Evangelicals marched for equality but BLM has different definition


Evangelicals marched for equality but BLM has different definition

Self-identified Evangelicals showed strong support for the Black Lives Matter movement during the height of street marches and protests, a trend a Christian apologist calls troubling for the ignorance it conveys.

During the violent and turbulent summer of 2020, white evangelical support for BLM never dipped below 45%, according to data collected by noted university researcher Dr. Ryan Burge.

Responding to those figures, author-apologist Dr. Alex McFarland tells American Family News there are three major reasons.

“Evangelicals express support for Black Lives Matter,” he observes, “because of white guilt, ignorance of the true nature of the movement, and biblical illiteracy.”

Much of the public likely considered “Black Lives Matter” a slogan shouted by marchers protesting police brutality, but American Family News has reported it is also the name of a literal Marxist group. BLM's own website --- before it was scrubbed --- criticized the “Western-prescribed nuclear family structure.”

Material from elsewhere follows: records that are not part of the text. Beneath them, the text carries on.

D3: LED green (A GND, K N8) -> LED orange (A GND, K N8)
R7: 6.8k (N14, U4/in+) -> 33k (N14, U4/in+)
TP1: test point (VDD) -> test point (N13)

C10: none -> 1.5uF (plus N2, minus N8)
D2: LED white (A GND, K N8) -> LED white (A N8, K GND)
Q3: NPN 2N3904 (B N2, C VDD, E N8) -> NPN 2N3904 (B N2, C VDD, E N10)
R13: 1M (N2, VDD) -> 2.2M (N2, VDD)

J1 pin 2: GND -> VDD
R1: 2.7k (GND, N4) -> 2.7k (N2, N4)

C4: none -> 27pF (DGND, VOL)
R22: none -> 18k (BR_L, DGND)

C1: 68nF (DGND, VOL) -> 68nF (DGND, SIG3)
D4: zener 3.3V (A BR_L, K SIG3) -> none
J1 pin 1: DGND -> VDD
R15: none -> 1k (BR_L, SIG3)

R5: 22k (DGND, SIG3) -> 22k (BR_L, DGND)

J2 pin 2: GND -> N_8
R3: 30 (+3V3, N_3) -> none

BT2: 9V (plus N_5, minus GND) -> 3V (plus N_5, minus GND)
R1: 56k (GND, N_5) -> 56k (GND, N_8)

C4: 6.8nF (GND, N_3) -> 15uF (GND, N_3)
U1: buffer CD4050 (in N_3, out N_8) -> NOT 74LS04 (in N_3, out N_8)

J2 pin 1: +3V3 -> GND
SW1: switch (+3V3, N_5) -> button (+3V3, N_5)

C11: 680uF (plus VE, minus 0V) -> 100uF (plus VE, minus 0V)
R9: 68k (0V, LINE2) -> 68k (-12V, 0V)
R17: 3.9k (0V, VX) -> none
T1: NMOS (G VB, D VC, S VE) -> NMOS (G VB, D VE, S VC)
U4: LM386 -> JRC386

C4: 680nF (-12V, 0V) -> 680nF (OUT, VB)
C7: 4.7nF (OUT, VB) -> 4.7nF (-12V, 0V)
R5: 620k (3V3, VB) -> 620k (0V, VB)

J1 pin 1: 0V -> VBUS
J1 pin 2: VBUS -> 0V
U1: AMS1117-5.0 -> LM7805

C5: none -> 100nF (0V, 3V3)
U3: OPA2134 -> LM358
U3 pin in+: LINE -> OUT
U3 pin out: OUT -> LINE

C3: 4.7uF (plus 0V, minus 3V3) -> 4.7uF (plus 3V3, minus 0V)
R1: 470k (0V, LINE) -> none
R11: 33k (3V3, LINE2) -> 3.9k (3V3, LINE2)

For a group that says it is defending the black community, that seemed like a bizarre statement to make considering fatherless homes have destroyed majority-black neighborhoods and city blocks for a half-century now. Yet that belief made much more sense when a little-noticed interview with BLM co-founder Patrisse Cullors was discovered online. In one clip, she called herself and fellow co-founder Alicia Garza “trained Marxists” before they founded the group.   

McFarland, Alex (Christian apologist) McFarland

A “central tenet” of Marxism is dismantling the nuclear family, The New York Post helpfully explained to its readers last fall.

Many evangelicals are “absolutely uninformed about what Black Lives Matter stands for,” McFarland says, referring to the Marxist ideology that much of the public never saw.

Many people likely repeat the motto because it is a well-sounding phrase, McFarland says, but they are ignorant about where the actual ideology leads if allowed to take root and take over.

“Or maybe they are informed,” he adds, “but they just can't bring themselves to accept the subversive motives of this movement.”